Jodie Mesler of Living Music
My advice for homeschooling parents? Commit to mentor sessions and participate in annual conferences! Sometimes, when you homeschool, you feel isolated because Waldorf homeschooling is not mainstream. When you talk to a mentor, you feel validated, refreshed and excited to teach throughout the year. You get new and fresh ideas to help enliven your homeschool experience. When you go to conferences, you get to meet other like-minded parents and make great new friends who will support you year round, not to mention the great education you take in. The Waldorf Homeschool Conference gives you all of that!
Judy Forster, Handwork Teacher
I’d like to offer some Waldorf Homeschool Advice. Having homeschooled my son using Waldorf curriculum for three years (he’s now 29), having taught at 2 different Waldorf Schools, and having taught Waldorf homeschoolers for over 20 years–here is my advice:
Don’t be too hard on yourself. I have often worked with homeschool parents who beat themselves up because they can’t do the form drawing just right, can’t seem to fit in all the curriculum, don’t know how to knit, or something like that. There’s this great quote–I think it’s often attributed to Teddy Roosevelt–“Do what you can with what you have where you are.” It’s in the striving that you will find what you and your child/children need. It doesn’t have to be “perfect.” Do what you can manage and enjoy the journey!

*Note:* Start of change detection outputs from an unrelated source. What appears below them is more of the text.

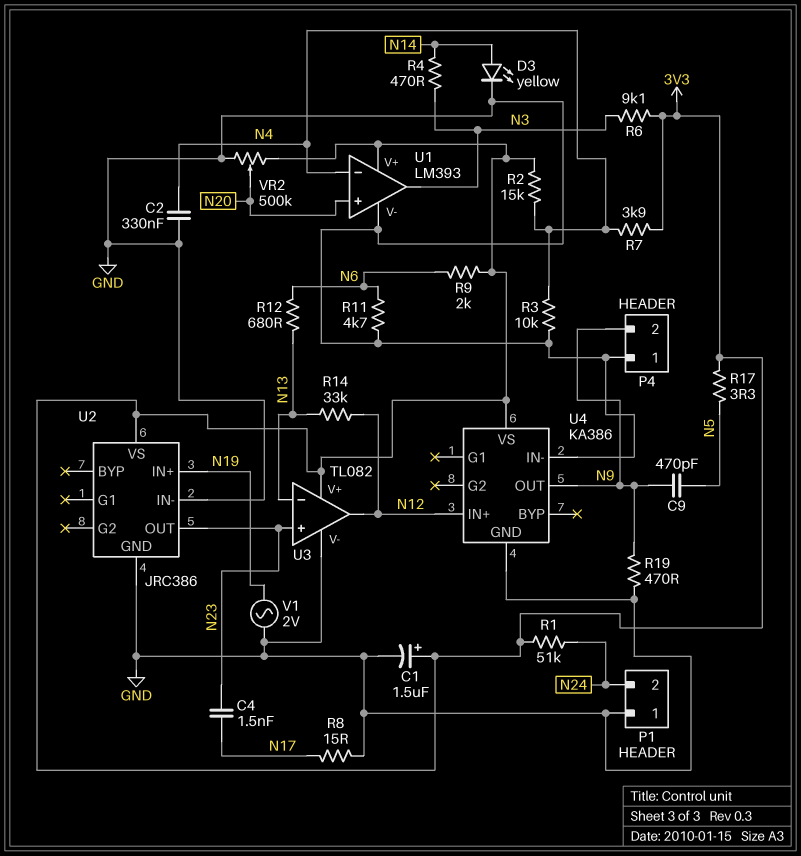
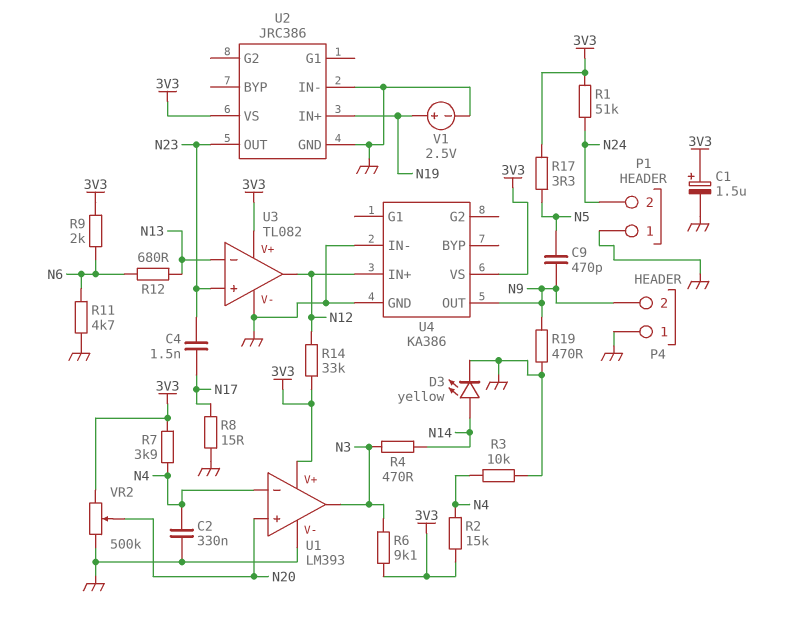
R14: 33k (N12, N13) -> 33k (3V3, N12)
V1: AC 2V (GND, N19) -> 2.5V (plus N19, minus GND)

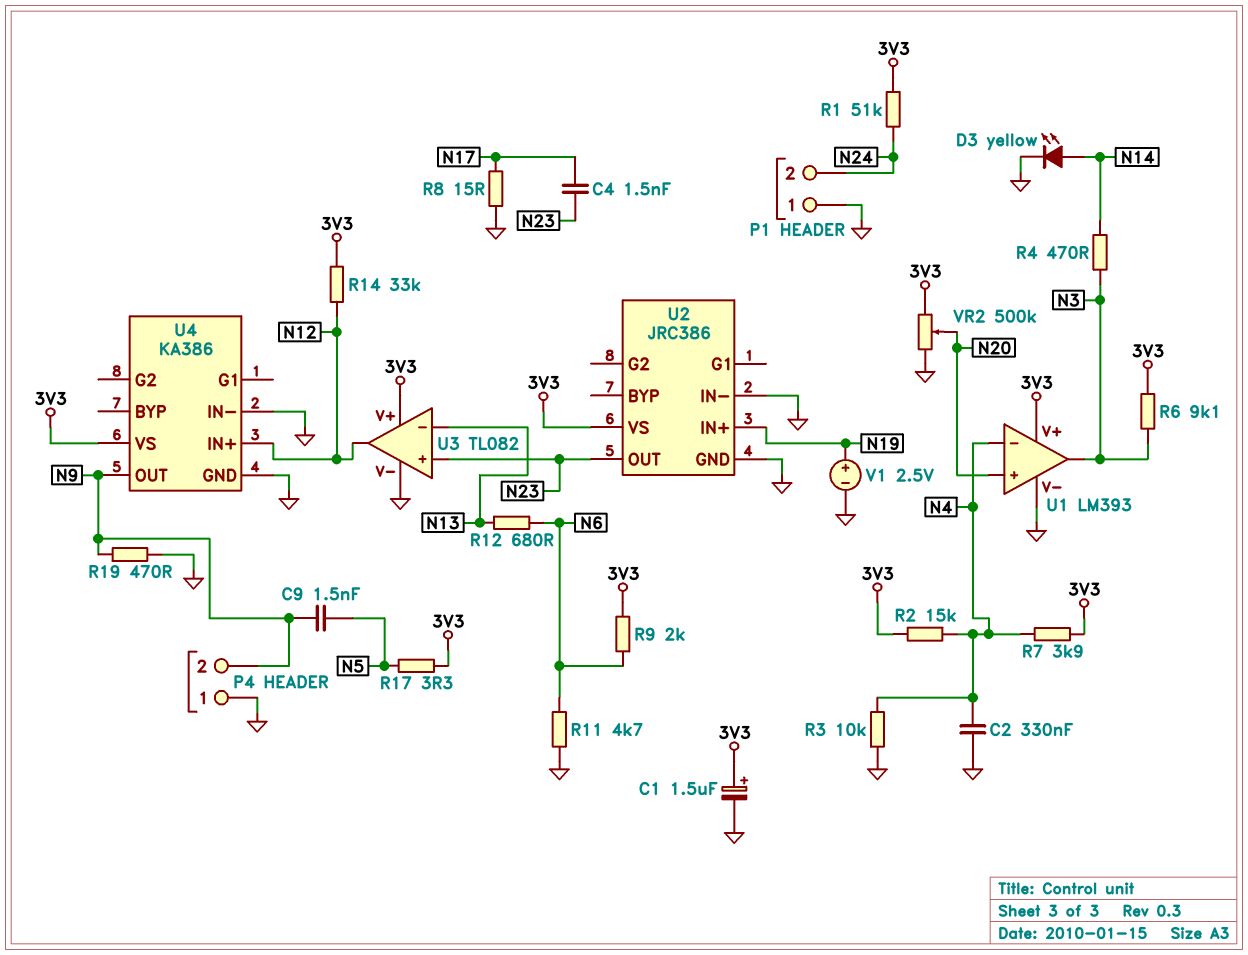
C9: 470pF (N5, N9) -> 1.5nF (N5, N9)

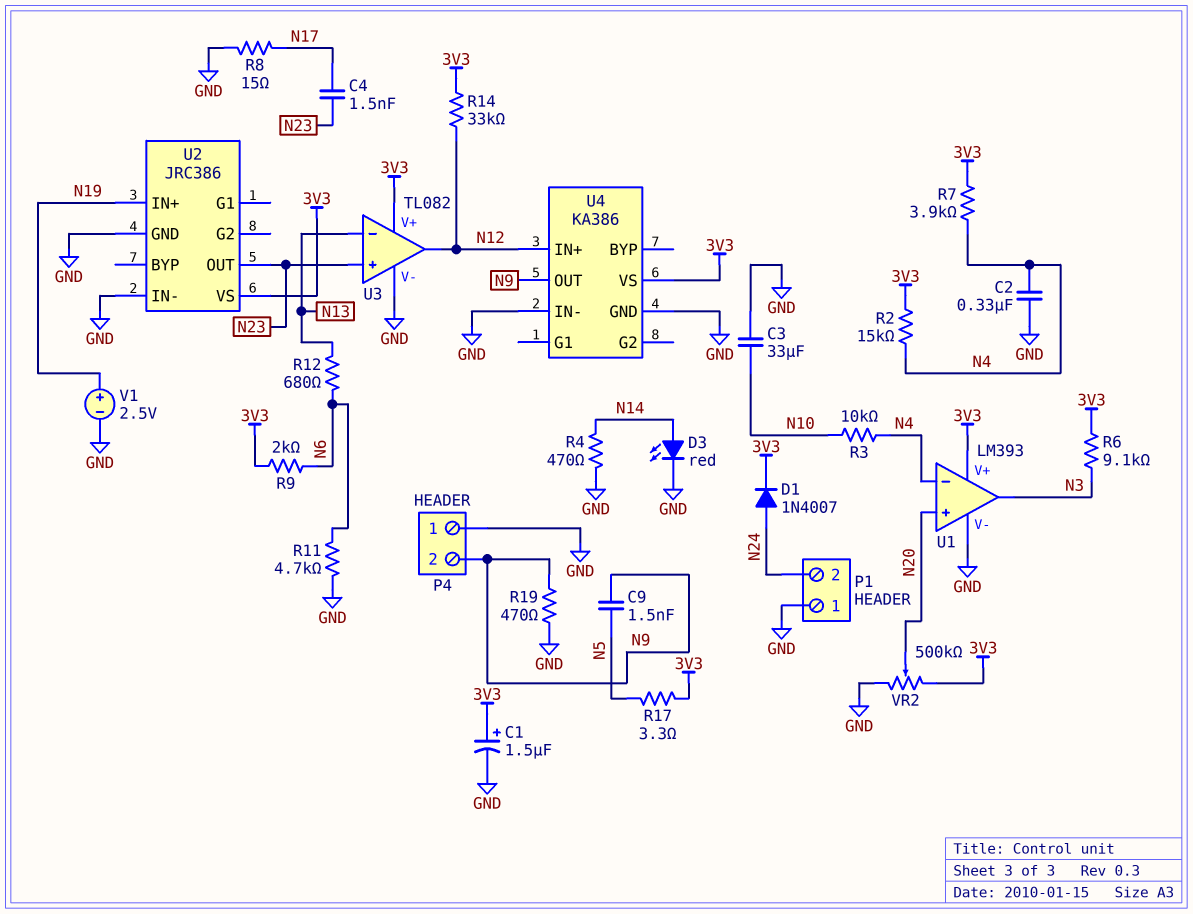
C3: none -> 33uF (GND, N10)
D1: none -> diode 1N4007 (A N24, K 3V3)
D3: LED yellow (A N14, K GND) -> LED red (A N14, K GND)
R1: 51k (3V3, N24) -> none
R3: 10k (GND, N4) -> 10k (N4, N10)
R4: 470 (N3, N14) -> 470 (GND, N14)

Sheila Petruccelli of Sure as the World
My answer to both questions is the same: Story. Story. Story. Allow yourselves to get lost in a way of learning that honors the rich imagery and deep symbology of stories throughout the grades. It’s healing to the spirit and enlivening to the soul. Story time is the one practice that has remained constant throughout our many years of homeschooling, which looks *nothing* like when we started. In years to come, we may not remember box and whisker plots (actually, I hope we don’t) but we will remember Charlotte’s Web, Inkheart and The Lion, the Witch and the Wardrobe.
Melisa Nielsen from Waldorf Essentials
I really have two pieces of advice for Waldorf homeschoolers:
- Planning is your best friend. Learn how to plan and you will have more opportunities to really enjoy the journey. Planning sets you free, gives you wings and brings confidence. Always.
- Don’t take yourself so seriously. Have fun. EVERYDAY. While Waldorf appears to have a lot of rules, making them work for you and having fun while you are learning will make it the most enriching journey you have ever taken.
Anne Cleveland, new owner of The Waldorf Connection
My advice is to keep it simple and remember that less is more and that quality reigns over quantity. Modern life is so full that it’s easy to think that the job of a teacher is to download information to your child. The truth is that making a strong impression through a story or the telling of a personal experience that accompanies a lesson can be more memorable than “memorizing facts.” As you plan your lessons, look for the gems, the ideas and stories that will stand out, that will fire the enthusiasm, anecdotes that you can build your whole lesson around, that might even be seeds for a lessons down the road.
One of the amazing things about Waldorf homeschooling is that you have the freedom to develop your curriculum and your teaching at your own pace. There is a structure provided for what to teach but that within that structure you have the flexibility to choose what will best support your child’s learning journey. And you can change things around and experiment to see what really works best. Sometimes that can be the most challenging part because there are so many possibilities, but at the same time this flexibility gives you the freedom to work with the curriculum in a creative way.